And, finally, when I am really frazzled or stressed out about the house, the kids, just life....Jim will do something that really cheers me up....he goes in to "cleaning mode"(ha!)....He just knows that organization and a clean house make me feel less "out of control". I know it sounds silly (and it is) but Jim always puts the silliness aside and does it because he knows it will give me a little "boost". He's like this in everything....always putting himself aside to make me or the kids happy. So, Happy Birthday to my Jimbo! Without Jim, I would be lost. I would not be me. He is truly my (and Payton and Connor's) EVERYTHING!
2 comments:
I want to wish Jimbo a very happy birthday too. I(We) love Jim like a son. He has been in our lives for over 20 years. Even during those little teenage breakups, when Nancy made us promise we would not speak to him, LOL, we decided that we would have to go behind her back to talk to him. I have also gotten over the fact that he would let your sister (age 14)drive his car to the DQ to get the two of you treats. He made up for it by changing many a diaper on your baby brother and sister. Oh, and that giving gifts early thing, you come by it naturally. Have a great birthday Jimmy. We love you.

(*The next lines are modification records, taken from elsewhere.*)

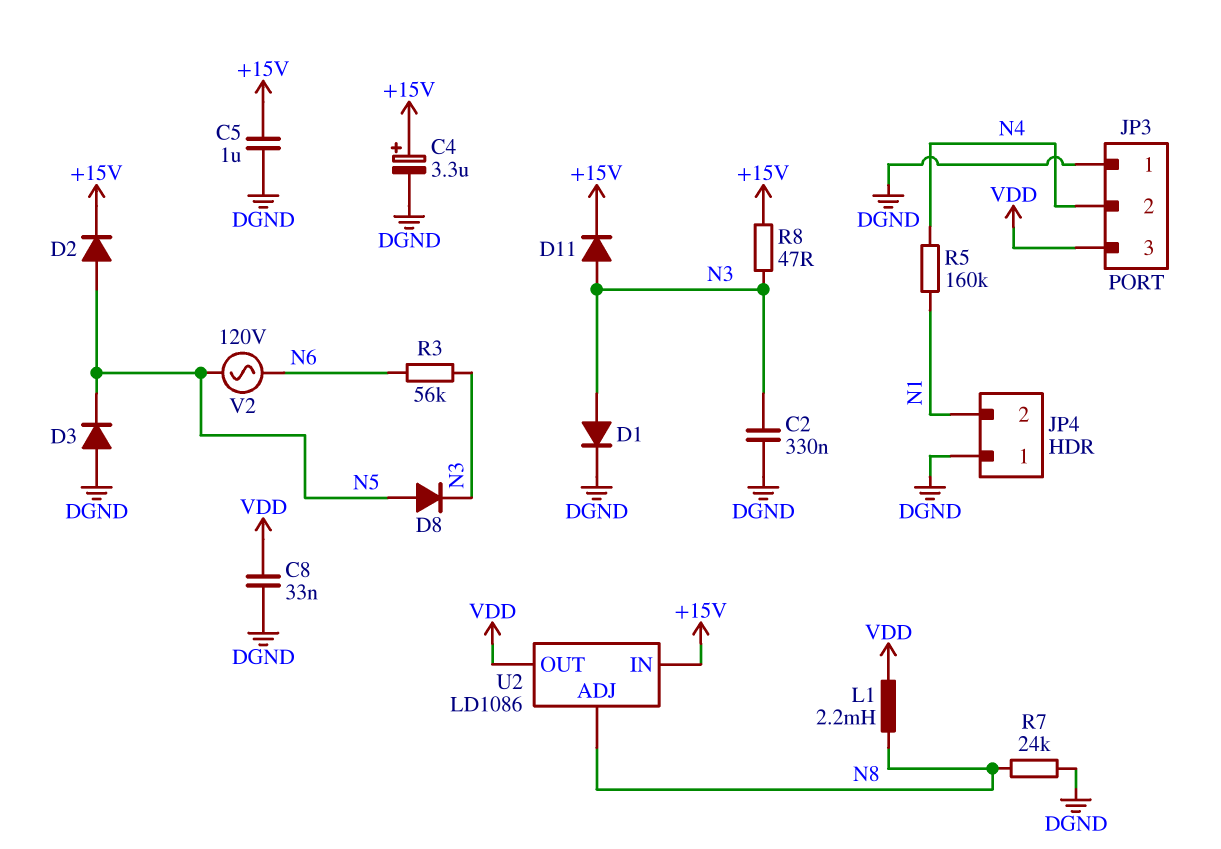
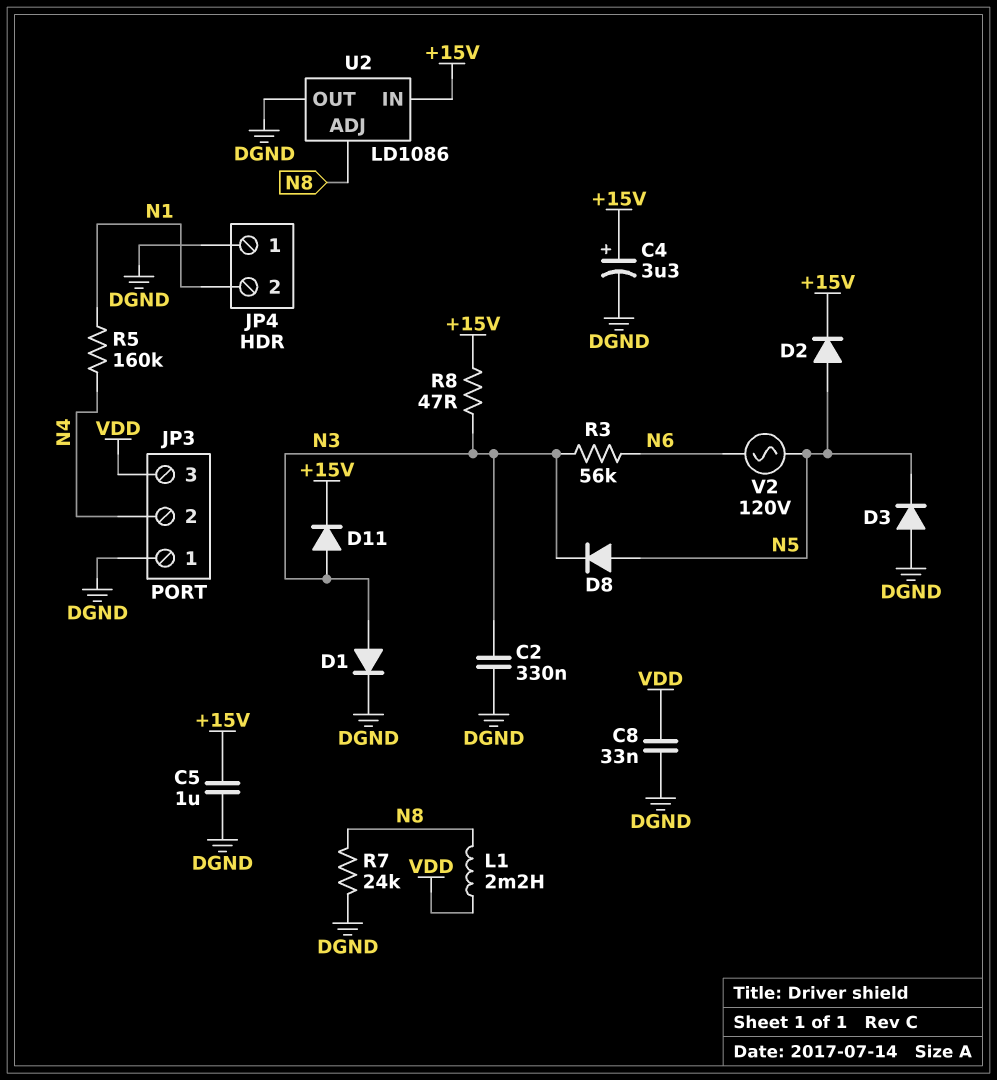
U2 pin OUT: VDD -> DGND

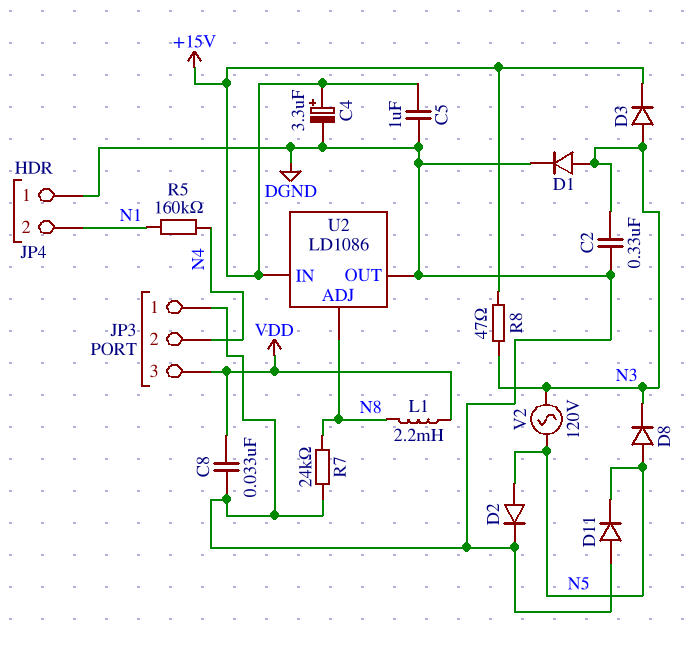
D2: diode (A N5, K +15V) -> diode (A N5, K DGND)
D3: diode (A DGND, K N5) -> diode (A N3, K +15V)
D11: diode (A N3, K +15V) -> diode (A DGND, K N5)
R3: 56k (N3, N6) -> none
V2: AC 120V (N5, N6) -> AC 120V (N3, N5)

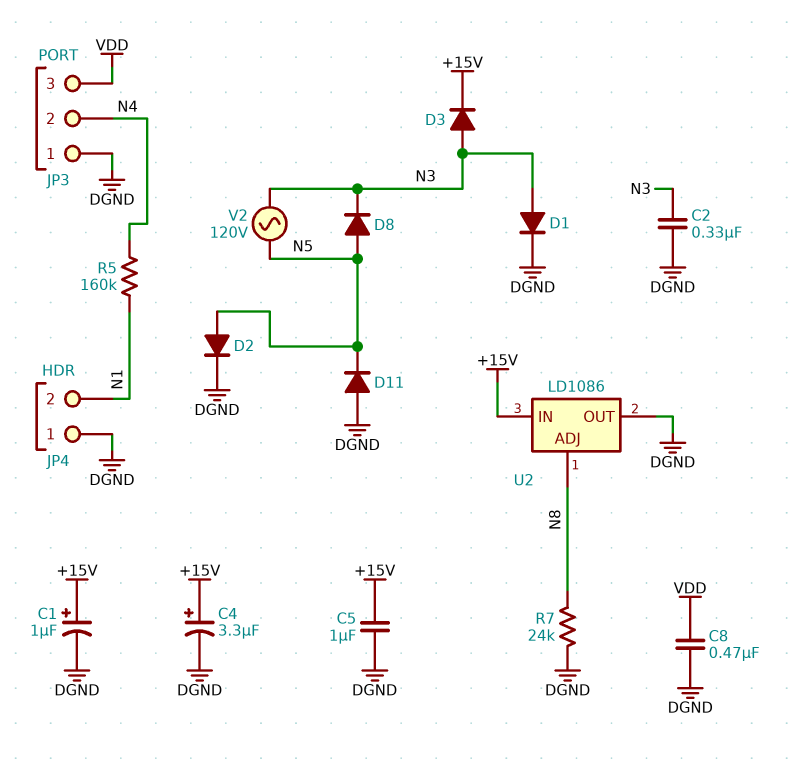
C1: none -> 1uF (plus +15V, minus DGND)
C8: 33nF (DGND, VDD) -> 470nF (DGND, VDD)
L1: 2.2mH (N8, VDD) -> none
R8: 47 (+15V, N3) -> none

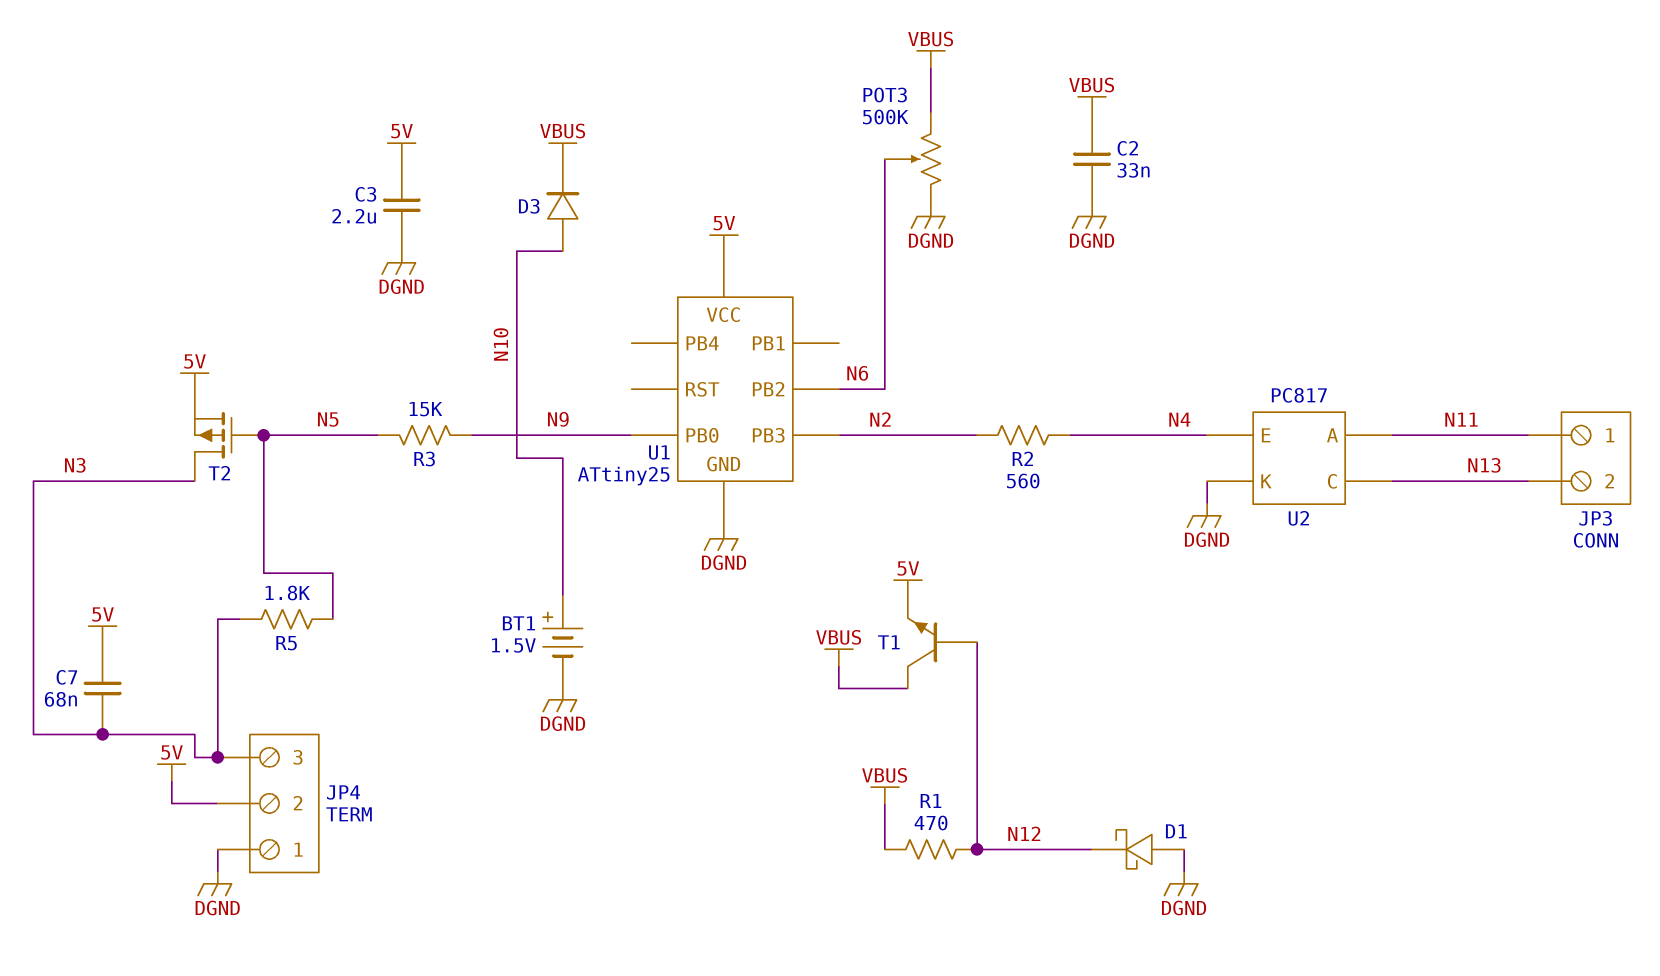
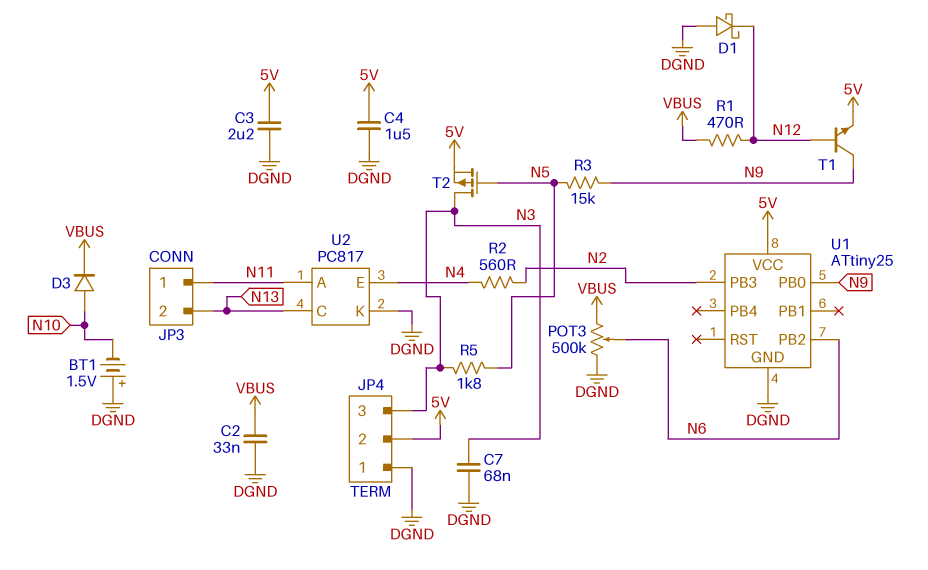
BT1: 1.5V (plus N10, minus DGND) -> 1.5V (plus DGND, minus N10)
C4: none -> 1.5uF (5V, DGND)
C7: 68nF (5V, N3) -> 68nF (DGND, N3)
T1: NPN (B N12, C VBUS, E 5V) -> NPN (B N12, C N9, E 5V)

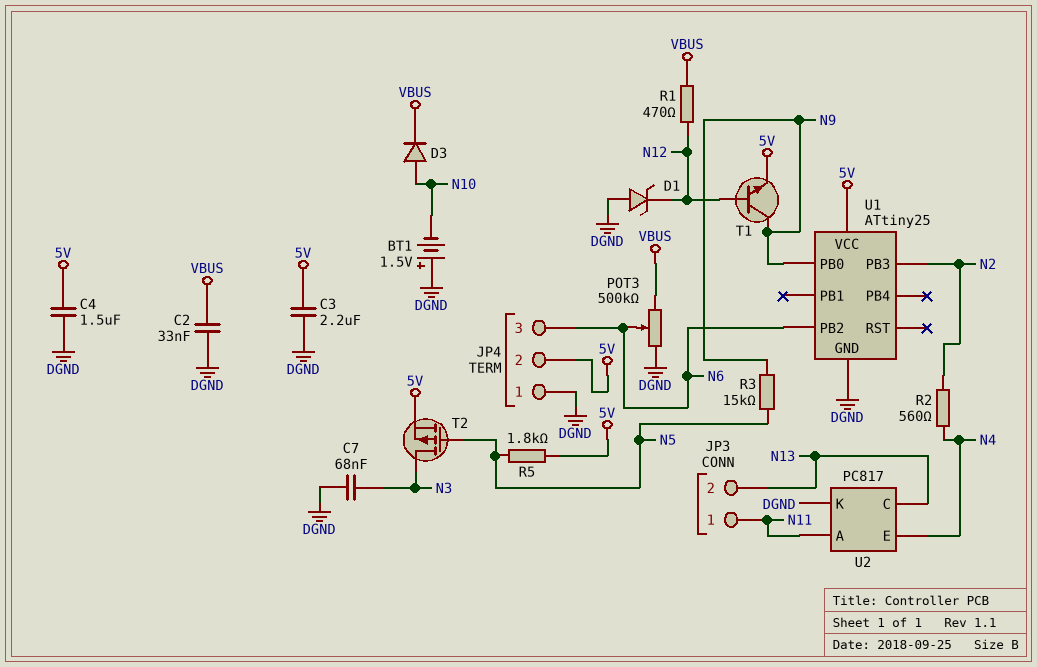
D1: schottky (A DGND, K N12) -> zener (A DGND, K N12)
JP4 pin 3: N3 -> N6
R5: 1.8k (N3, N5) -> 1.8k (5V, N5)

For the short time that I got to be around Jim, he always made me and my family feel special. His spirituality is around him, and your family....and it is that essence that always comforted me when we were around. I too believe in Soul Mates, and I am always moved when hearing stories of when you two were younger. It is beautiful!!!
He is a funny guy too...and I have enjoyed spending time with him....then, and now...in my memories of you guys.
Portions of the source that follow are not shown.